Mathieu Van der Poel pulls himself out of the meanders of Glasgow to become world road champion – Liberation

The Dutch rider won this Sunday, August 6 at the end of an urban circuit with bends, designed to showcase his qualities as a cyclo-cross champion.

It took the qualities of a cyclo-cross racer to win in Glasgow, this Sunday August 6, during the men’s road race of the 2023 World Cycling Championships. Those of Mathieu Van der Poel are well established, he who has been crowned world champion in the discipline five times, the last time last winter. Here he is now titled on the road: the Dutchman has won alone in Scotland to adorn himself with the rainbow tunic. His best enemy, the Belgian Wout Van Aert, climbs on the second of the podium. Slovenian Tadej Pogacar takes the bronze medal. For Mathieu Van der Poel, the victory looks like the icing on the cake of an exceptional season, which has already seen Raymond Poulidor’s grandson swallow two Monuments of cycling: Milan-San Remo and Paris-Roubaix. Even the ogre Eddy Merckx has never managed to pile up these three victories in the same year.

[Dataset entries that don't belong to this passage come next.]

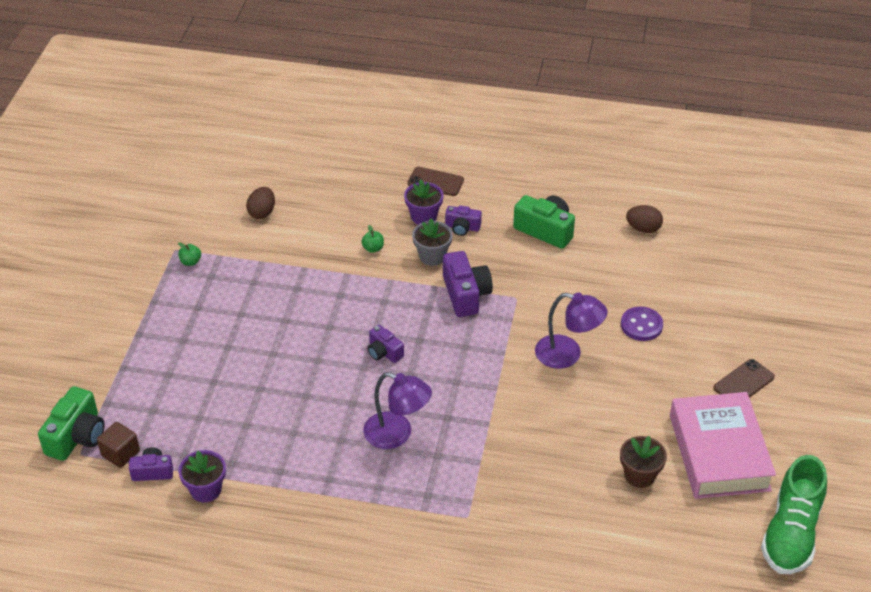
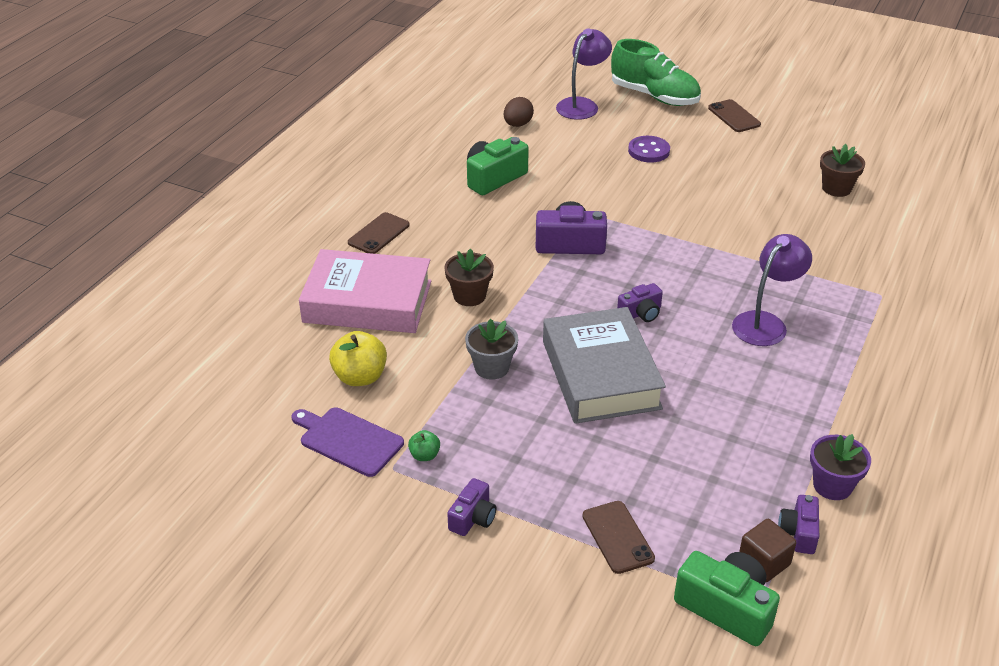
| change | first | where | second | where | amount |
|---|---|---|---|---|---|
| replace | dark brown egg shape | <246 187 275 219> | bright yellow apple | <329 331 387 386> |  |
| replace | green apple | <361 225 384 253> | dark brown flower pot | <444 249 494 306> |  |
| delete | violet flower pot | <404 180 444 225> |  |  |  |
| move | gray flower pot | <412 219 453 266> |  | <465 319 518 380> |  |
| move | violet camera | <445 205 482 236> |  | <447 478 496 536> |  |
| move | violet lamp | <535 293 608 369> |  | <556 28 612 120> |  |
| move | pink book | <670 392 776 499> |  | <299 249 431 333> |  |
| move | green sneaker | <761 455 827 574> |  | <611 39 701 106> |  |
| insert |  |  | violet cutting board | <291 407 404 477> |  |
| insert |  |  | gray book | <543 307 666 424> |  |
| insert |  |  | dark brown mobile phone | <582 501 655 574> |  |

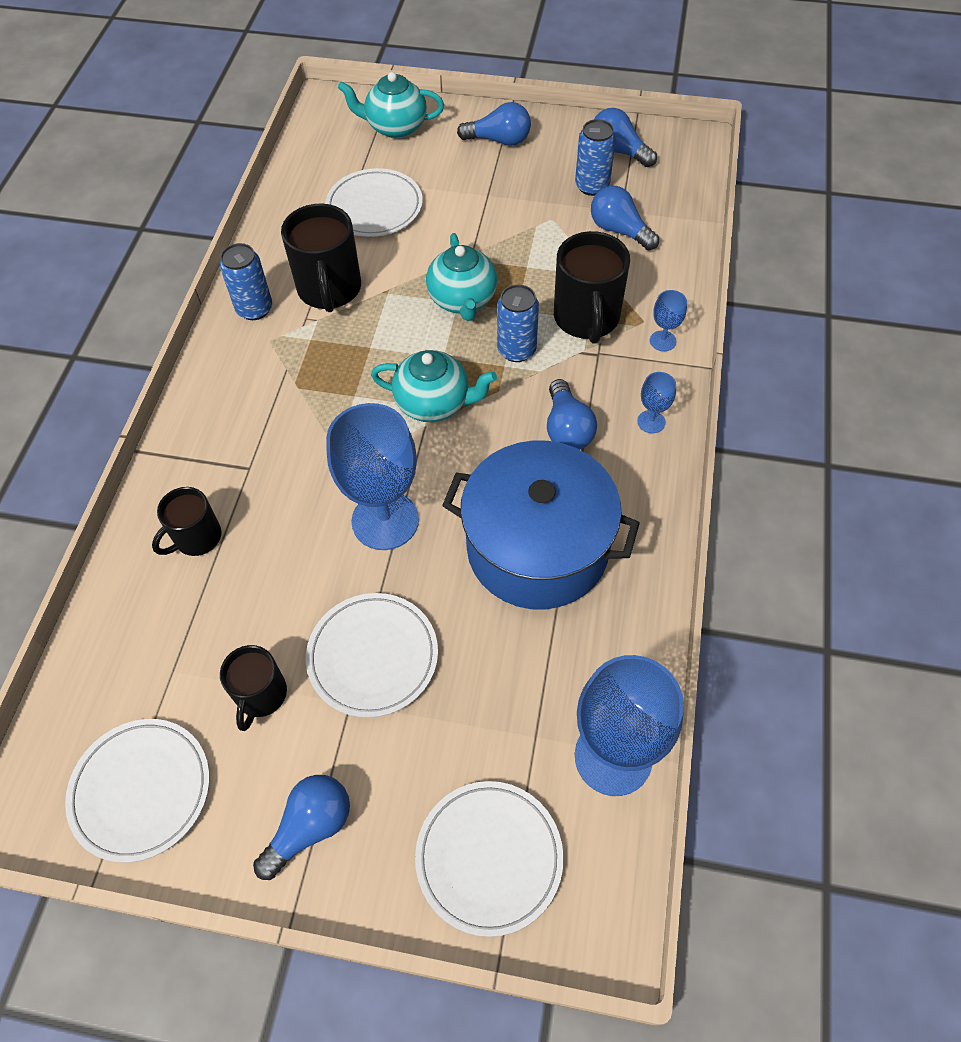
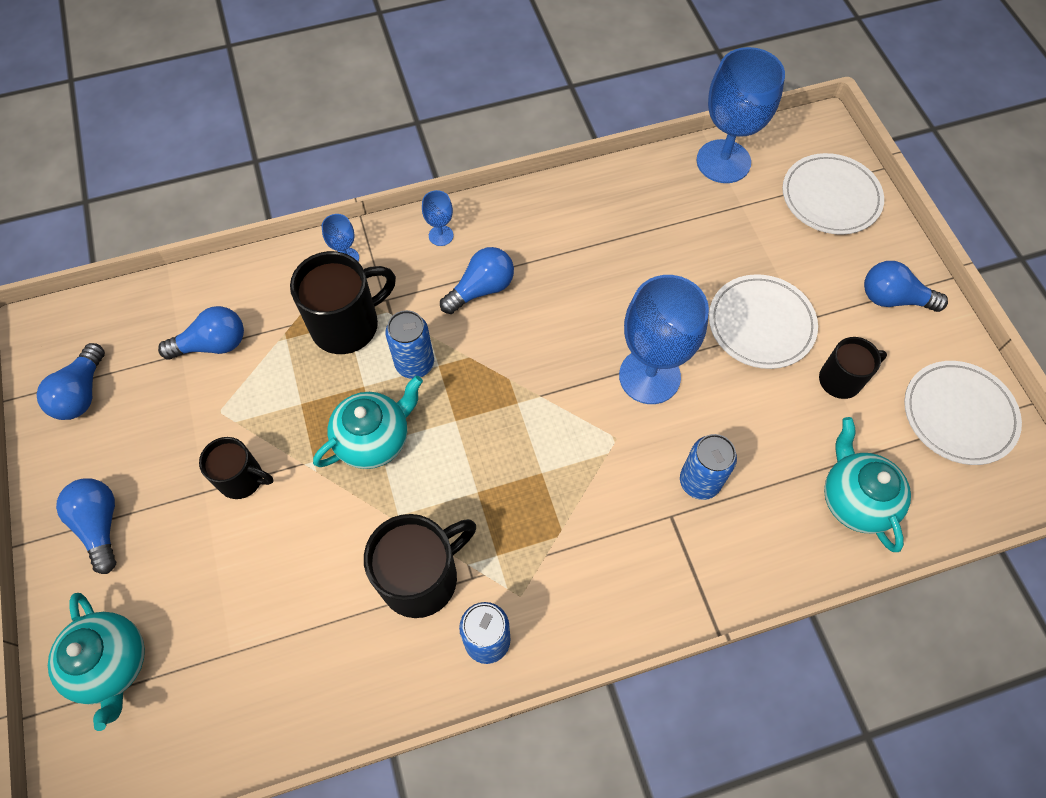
| change | first | where | second | where | amount |
|---|---|---|---|---|---|
| move | ebony mug | <152 487 222 556> |  | <199 437 273 499> |  |
| delete | pure white flat dish | <325 168 423 237> |  |  |  |
| move | turquoise teapot | <371 350 497 422> |  | <824 417 911 552> |  |
| delete | blue stockpot | <442 441 640 610> |  |  |  |
| move | blue can | <575 119 616 196> |  | <680 434 737 500> |  |
| rotate | blue light bulb | <591 186 659 251> |  | <158 306 244 360> | 120 degrees counterclockwise |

Mathieu Van der Poel got out of a route in the form of a hell of a bag of knots. Much commented on, the course of these World Championships has caused ink, saliva and perhaps stout to flow, according to Remco Evenepoel and Benoît Cosnefroy. For the Belgian defending champion, “the guy who drew it may have been hanging around the pub too long”, when the French puncher felt that the person “was drunk and in addition, no one said to him” you left too much away in your delirium”. Because to win in Glasgow, you had to emerge unscathed from an urban circuit covered ten times with 48 right-angle turns and short restarts, alternating climbs and descents. Hoping not to see his chain jump because of a manhole cover, a badly filled pothole or a change of coating. In fact, the mechanical incidents have multiplied, one of them being fatal to Christophe Laporte, the best French chance on paper, 100 terminals from the finish.

Shirt and shorts torn

The demanding course acted as a wringer, very quickly putting the peloton in single file. At the back, the riders stalled little by little, in bunches, like overripe grapes, before, for many, giving up. At the front, the strongest got combed very early in the race, causing acceleration and breaks, even before the morning breakaway was resumed some 75 km from the end. Of the nine couriers who had taken off early on in the Scottish countryside, before the race was interrupted for almost an hour by environmental activists and then set off again, the Australian Matthew Dinham and the Latvian Krists Neilands were the last to be able to hang with the strongest.

Then, as if that weren’t enough, the rain came to the party, just to remind everyone of the charms of Scotland in August. The slippery road sent the Ecuadorian Jhonatan Narváez into the barriers, while the precipitation finished rinsing the runners still in the race after more than 200 terminals. Not enough to discourage the Italian Alberto Bettiol, who left solo but probably a little early (55 km from the finish). Behind him, a square of aces ended up coming out of the round: Wout Van Aert, Mathieu Van der Poel, Mads Pedersen and Tadej Pogacar. Then the sun reappeared and Mathieu Van der Poel got up on the pedals 22 kilometers from the line. The royal road seemed to open up to him, but it remained slippery: in turn, the Dutchman skidded in a bend and went on the asphalt. A few scrapes and seconds later he was off again, the dangling clasp of a shoe as a witness to the incident. Jersey and shorts torn, Van der Poel ended up tearing off this annoying lace before heading straight for his dream.